Westonci.ca is the ultimate Q&A platform, offering detailed and reliable answers from a knowledgeable community. Our Q&A platform provides quick and trustworthy answers to your questions from experienced professionals in different areas of expertise. Our platform provides a seamless experience for finding reliable answers from a network of experienced professionals.
Sagot :
To determine which expression is equivalent to [tex]\(\frac{(a b^2)^3}{b^5}\)[/tex], let's start by simplifying the given expression step-by-step.
1. Expand the numerator:
[tex]\[ (a b^2)^3 \][/tex]
When we raise a product to a power, every factor in the product is raised to the power separately. Therefore, we have:
[tex]\[ (a b^2)^3 = a^3 (b^2)^3 \][/tex]
2. Simplify the exponents:
We need to simplify [tex]\( (b^2)^3 \)[/tex]:
[tex]\[ (b^2)^3 = b^{2 \cdot 3} = b^6 \][/tex]
So, our numerator becomes:
[tex]\[ a^3 b^6 \][/tex]
3. Rewrite the expression with the simplified numerator:
The original expression now looks like this:
[tex]\[ \frac{a^3 b^6}{b^5} \][/tex]
4. Simplify the fraction:
To simplify the fraction [tex]\(\frac{a^3 b^6}{b^5}\)[/tex], we can subtract the exponent of [tex]\(b\)[/tex] in the denominator from the exponent of [tex]\(b\)[/tex] in the numerator:
[tex]\[ \frac{b^6}{b^5} = b^{6 - 5} = b^1 = b \][/tex]
Therefore, the expression simplifies to:
[tex]\[ a^3 \cdot b \][/tex]
So, the expression [tex]\(\frac{(a b^2)^3}{b^5}\)[/tex] simplifies to [tex]\(a^3 b\)[/tex].
Let's compare this with the given options:
A. [tex]\(a^3 b\)[/tex]
B. [tex]\(\frac{a^3}{b}\)[/tex]
C. [tex]\(\frac{a^4}{b}\)[/tex]
D. [tex]\(a^3\)[/tex]
We see that option A, [tex]\(a^3 b\)[/tex], matches our simplified expression. Therefore, the correct answer is:
A. [tex]\(a^3 b\)[/tex]
1. Expand the numerator:
[tex]\[ (a b^2)^3 \][/tex]
When we raise a product to a power, every factor in the product is raised to the power separately. Therefore, we have:
[tex]\[ (a b^2)^3 = a^3 (b^2)^3 \][/tex]
2. Simplify the exponents:
We need to simplify [tex]\( (b^2)^3 \)[/tex]:
[tex]\[ (b^2)^3 = b^{2 \cdot 3} = b^6 \][/tex]
So, our numerator becomes:
[tex]\[ a^3 b^6 \][/tex]
3. Rewrite the expression with the simplified numerator:
The original expression now looks like this:
[tex]\[ \frac{a^3 b^6}{b^5} \][/tex]
4. Simplify the fraction:
To simplify the fraction [tex]\(\frac{a^3 b^6}{b^5}\)[/tex], we can subtract the exponent of [tex]\(b\)[/tex] in the denominator from the exponent of [tex]\(b\)[/tex] in the numerator:
[tex]\[ \frac{b^6}{b^5} = b^{6 - 5} = b^1 = b \][/tex]
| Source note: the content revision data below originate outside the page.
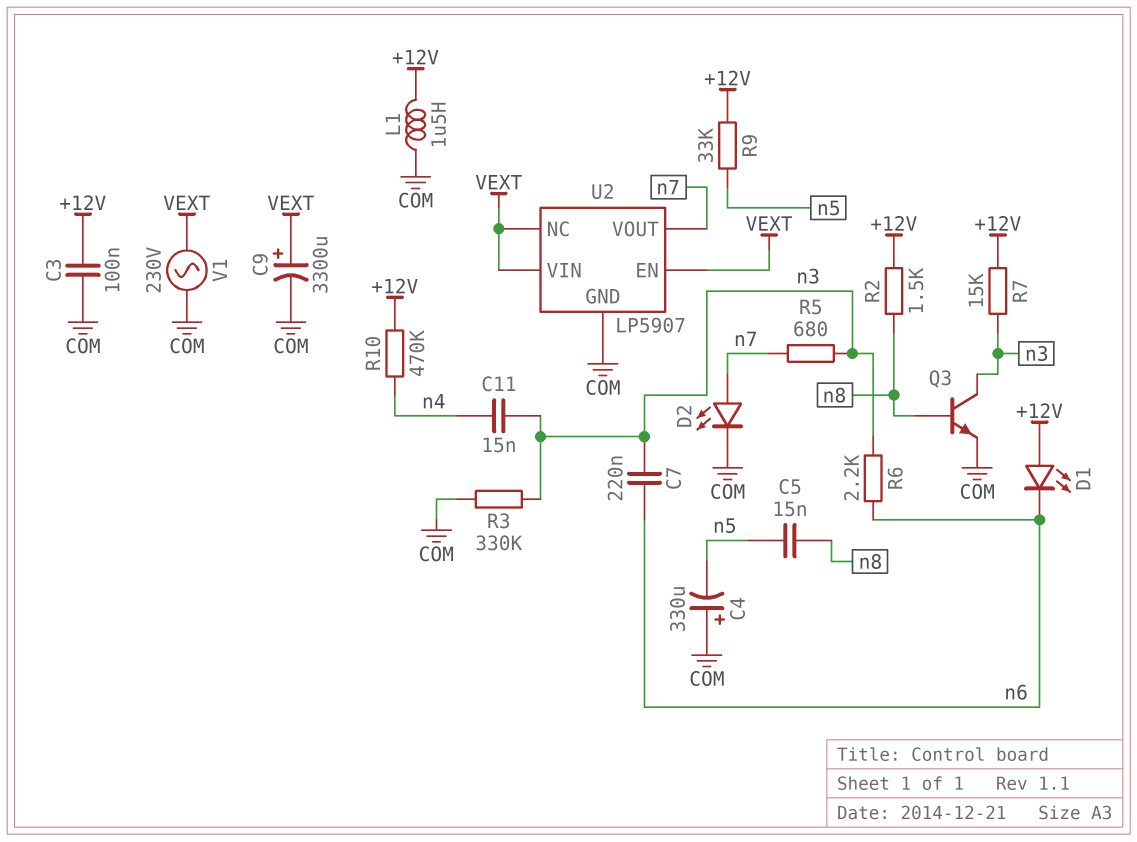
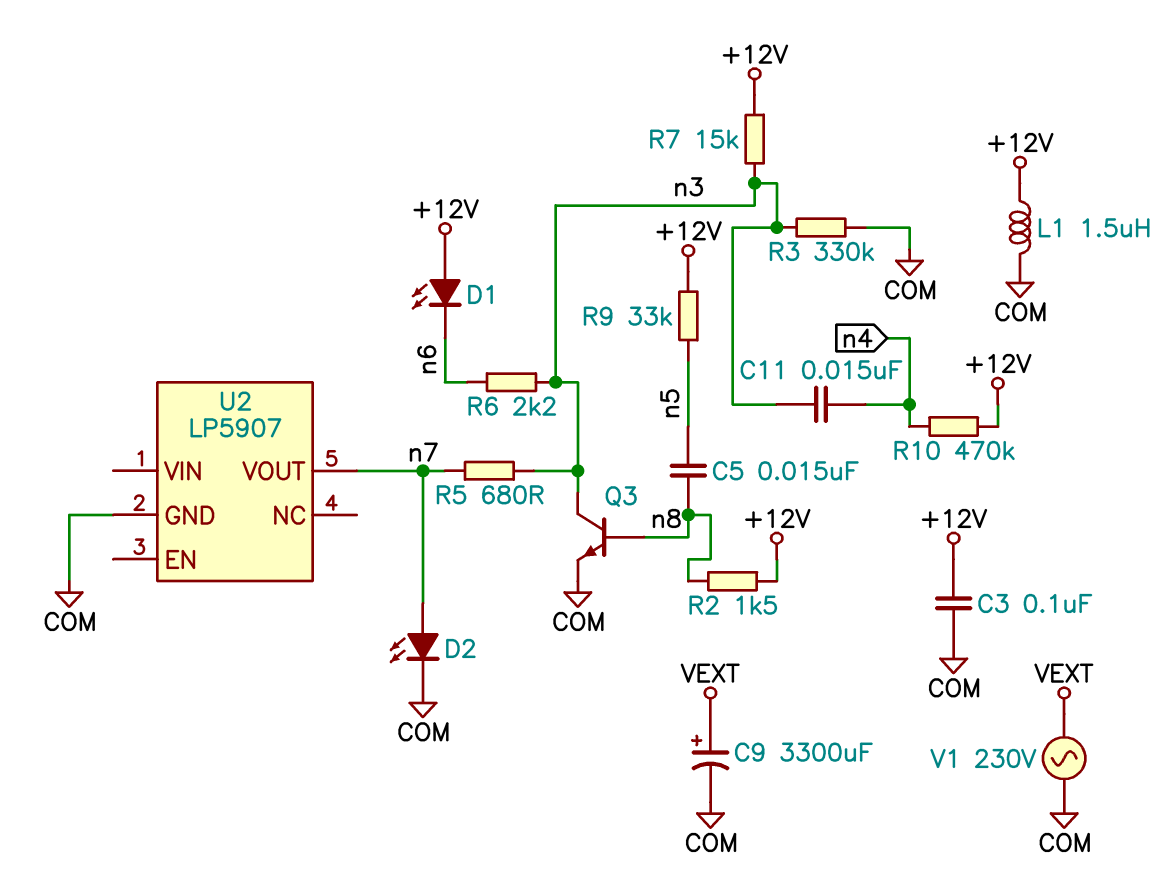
C4: 330uF (plus COM, minus n5) -> none
C7: 220nF (n3, n6) -> none
U2 pin EN: VEXT -> none
U2 pin NC: VEXT -> none
U2 pin VIN: VEXT -> none

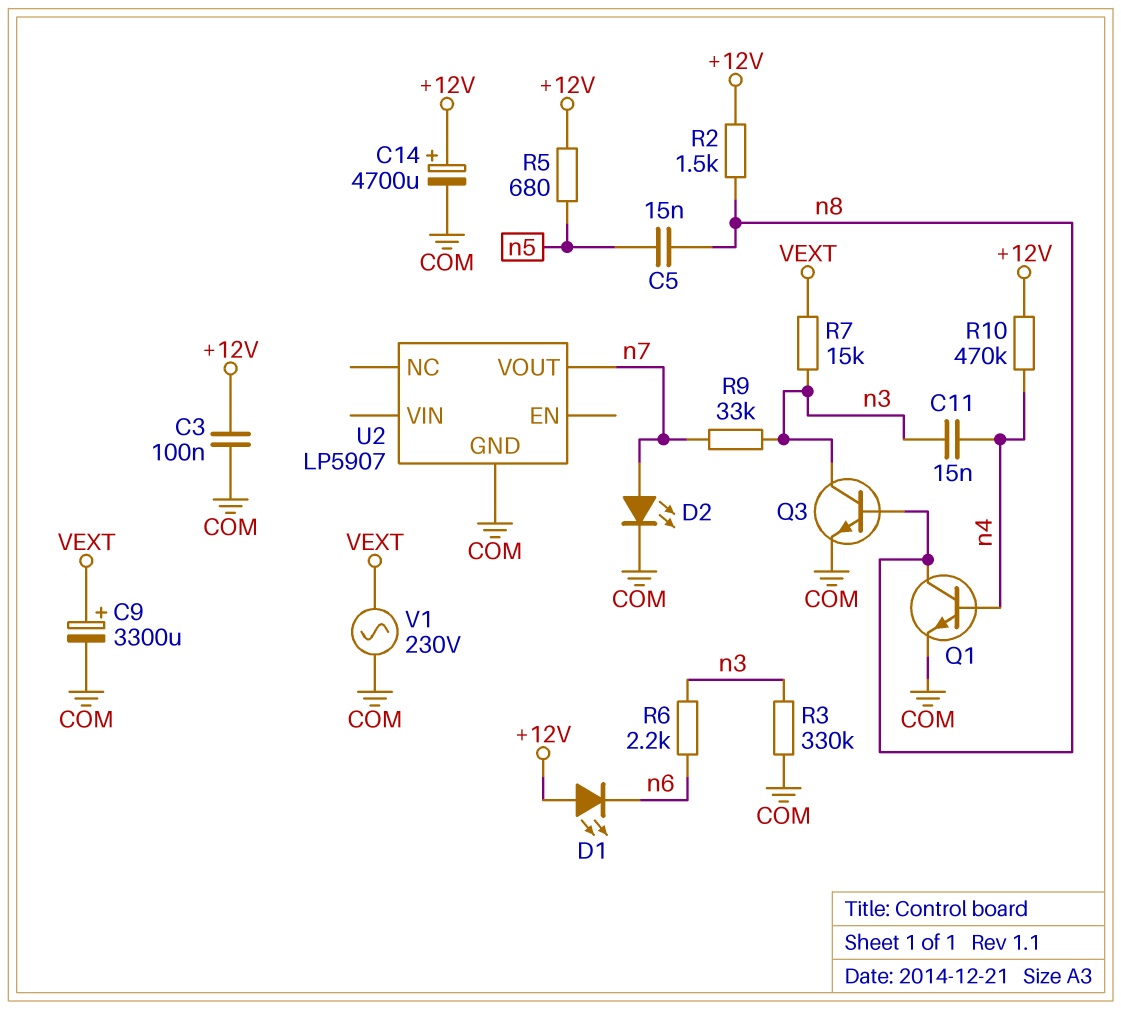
C14: none -> 4700uF (plus +12V, minus COM)
L1: 1.5uH (+12V, COM) -> none
Q1: none -> NPN (B n4, C n8, E COM)
R5: 680 (n3, n7) -> 680 (+12V, n5)
R7: 15k (+12V, n3) -> 15k (VEXT, n3)
R9: 33k (+12V, n5) -> 33k (n3, n7)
Therefore, the expression simplifies to:
[tex]\[ a^3 \cdot b \][/tex]
So, the expression [tex]\(\frac{(a b^2)^3}{b^5}\)[/tex] simplifies to [tex]\(a^3 b\)[/tex].
Let's compare this with the given options:
A. [tex]\(a^3 b\)[/tex]
B. [tex]\(\frac{a^3}{b}\)[/tex]
C. [tex]\(\frac{a^4}{b}\)[/tex]
D. [tex]\(a^3\)[/tex]
We see that option A, [tex]\(a^3 b\)[/tex], matches our simplified expression. Therefore, the correct answer is:
A. [tex]\(a^3 b\)[/tex]
We hope this information was helpful. Feel free to return anytime for more answers to your questions and concerns. We hope you found what you were looking for. Feel free to revisit us for more answers and updated information. We're glad you chose Westonci.ca. Revisit us for updated answers from our knowledgeable team.